The structure of Yedid Nefesh teaches a very precise lesson about coming closer to God, but that lesson has been obfuscated by changes made in the commonly printed Ashkenazi version. In that version the second stanza ends with: והיתה לה שמחת עולם "v'haytah lah simchat olam" – "Majestic One...my soul is lovesick for You...Heal her, and that will be her eternal joy." But the original (known from a copy of the song written by the author Elazar Azikri himself) reads והיתה לך שפחת עולם "v'haytah lakh shifchat olam" – "Majestic One...my soul is lovesick for You...Heal her, and then she will become Your eternal maidservant."

I once thought the modified version was better – isn't joy better than servitude? But the change undoes the structure of Elazar Azikri's poem and the point of the song. With each verse of Yedid Nefesh, we enter into a different relationship with the divine, describing ourselves first as a male servant/עבד, then as a female servant/שפחה, then as God’s child/בן, and then as God's lover/אהוב חביב. In fact, the difference between a male or female servant would be that a male servant works in the field, while a female servant works in the house. So the transition from first to second verse is about drawing nearer to the place of divinity. With each verse, we are imagining ourselves coming closer to God and becoming more intimate with God.

To go one step deeper, the first letters of the poem spell out God's name, YHVH. So the process of moving towards the source in this way is also our way of "spelling" – meaning both invoking in and for the world, and evoking within ourselves – the Holiness of the One.

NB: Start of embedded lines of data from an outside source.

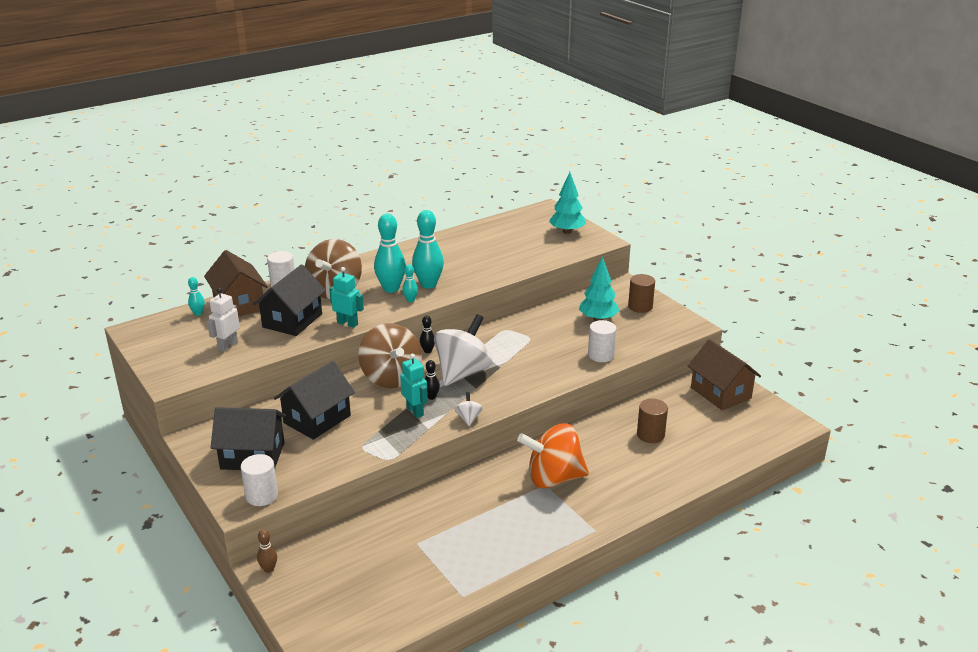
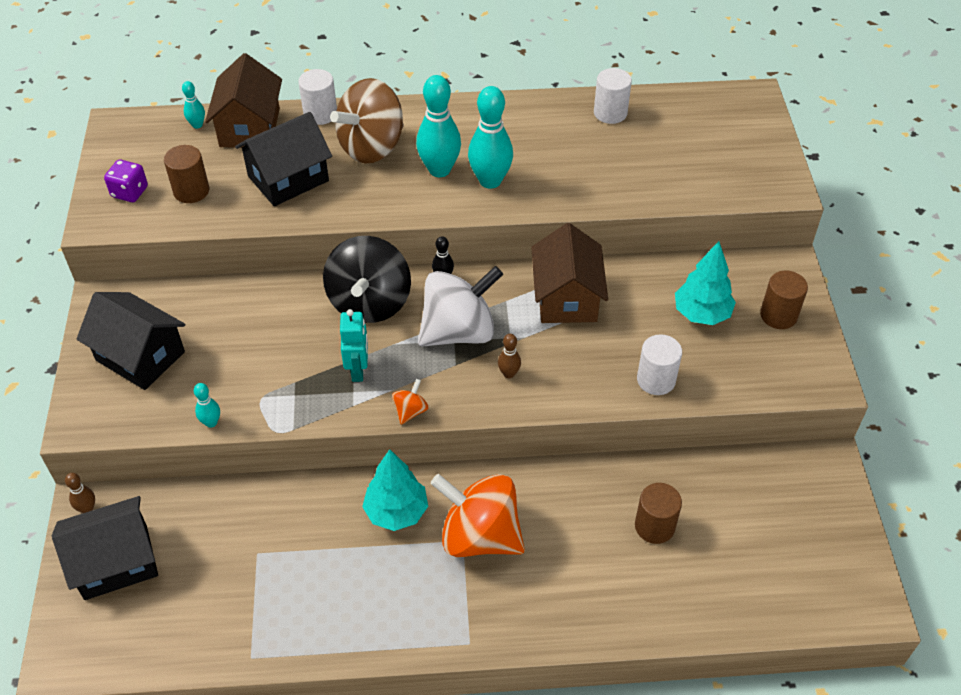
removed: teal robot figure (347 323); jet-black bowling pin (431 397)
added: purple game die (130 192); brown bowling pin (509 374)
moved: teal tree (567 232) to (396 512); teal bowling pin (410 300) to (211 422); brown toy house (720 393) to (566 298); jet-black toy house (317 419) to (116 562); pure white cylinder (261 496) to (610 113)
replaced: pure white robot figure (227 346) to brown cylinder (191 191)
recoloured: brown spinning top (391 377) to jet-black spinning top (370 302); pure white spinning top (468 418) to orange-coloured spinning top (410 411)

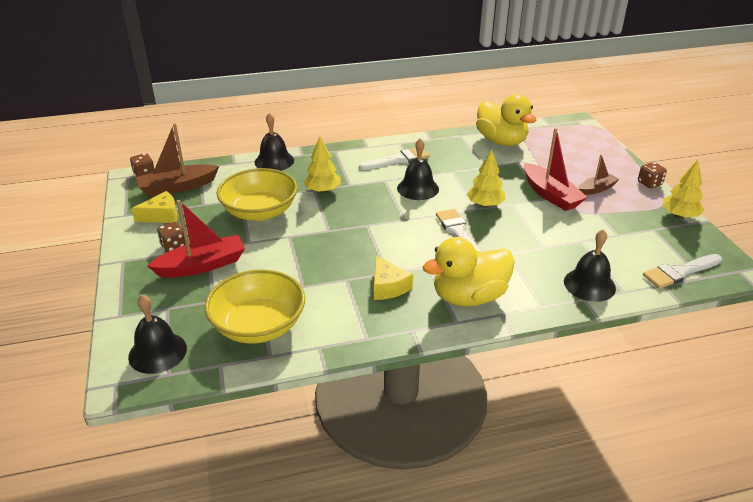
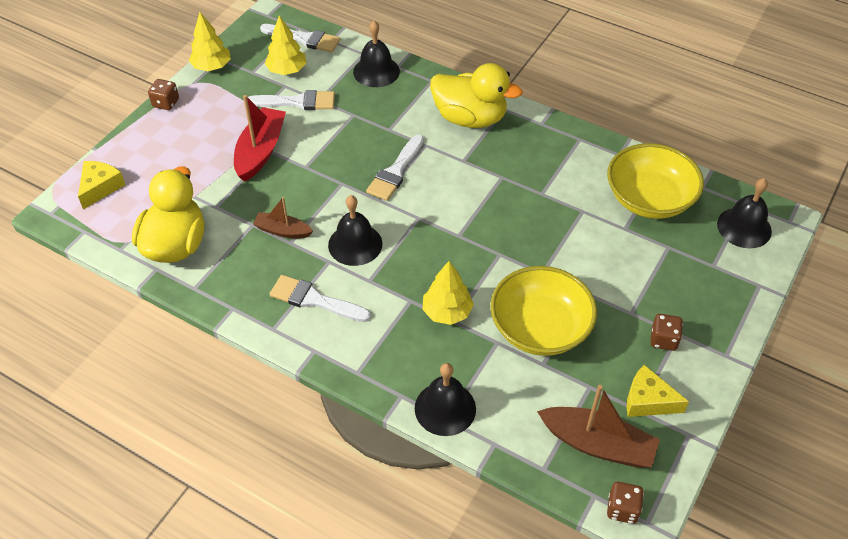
removed: red toy boat (202 265)
added: pure white paintbrush (297 102)
moved: bright yellow tree (485 205) to (287 70); brown toy boat (597 189) to (282 231); bright yellow cheese wedge (388 286) to (100 187)

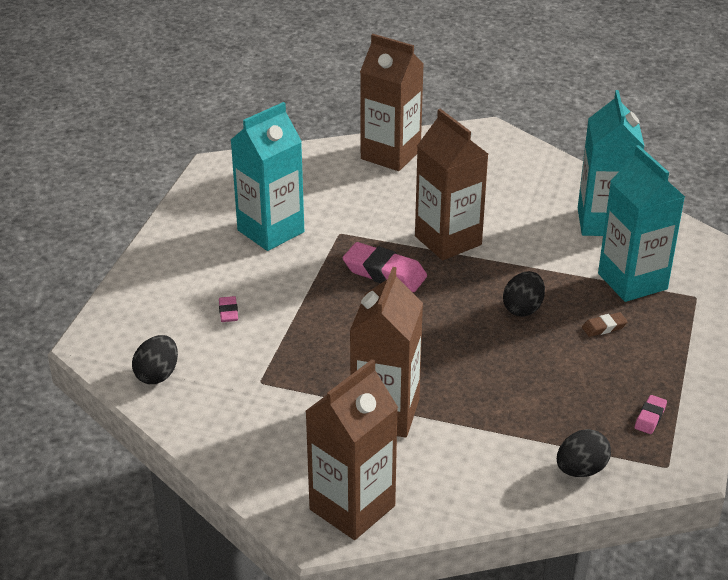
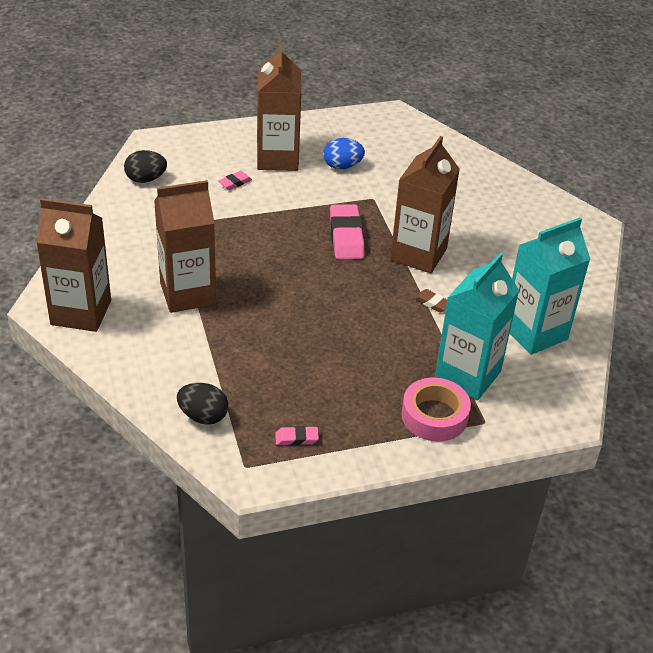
removed: jet-black egg shape (523 309)
added: rose-pink sticky tape (434 416)
moved: brown juice carton (390 155) to (277 158); brown pencil eraser (604 327) to (432 303)
replaced: teal juice carton (270 231) to royal blue egg shape (342 166)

This pattern is a fantastic example of the way the Siddur and all liturgy works: we take a series of emotional pictures and arrange them in a particular order (that is, seder, from which we get the name Siddur), so that the way we experience those pictures moves us in a trajectory toward a goal. Similarly, in the Passover haggadah, we take all the symbolic meanings of matzah and arrange them to carry us from avdut/slavery to cherut/freedom.

Yedid Nefesh

Most siddurim include Yedid Nefesh, but you can open and print this one page PDF with transliteration and a linear and accurate translation, based on Siddur Chaverim Kol Yisrael. Listen also to Emilia Cataldo's lovely two-part harmony of the well-known waltz tune for Yedid Nefesh here.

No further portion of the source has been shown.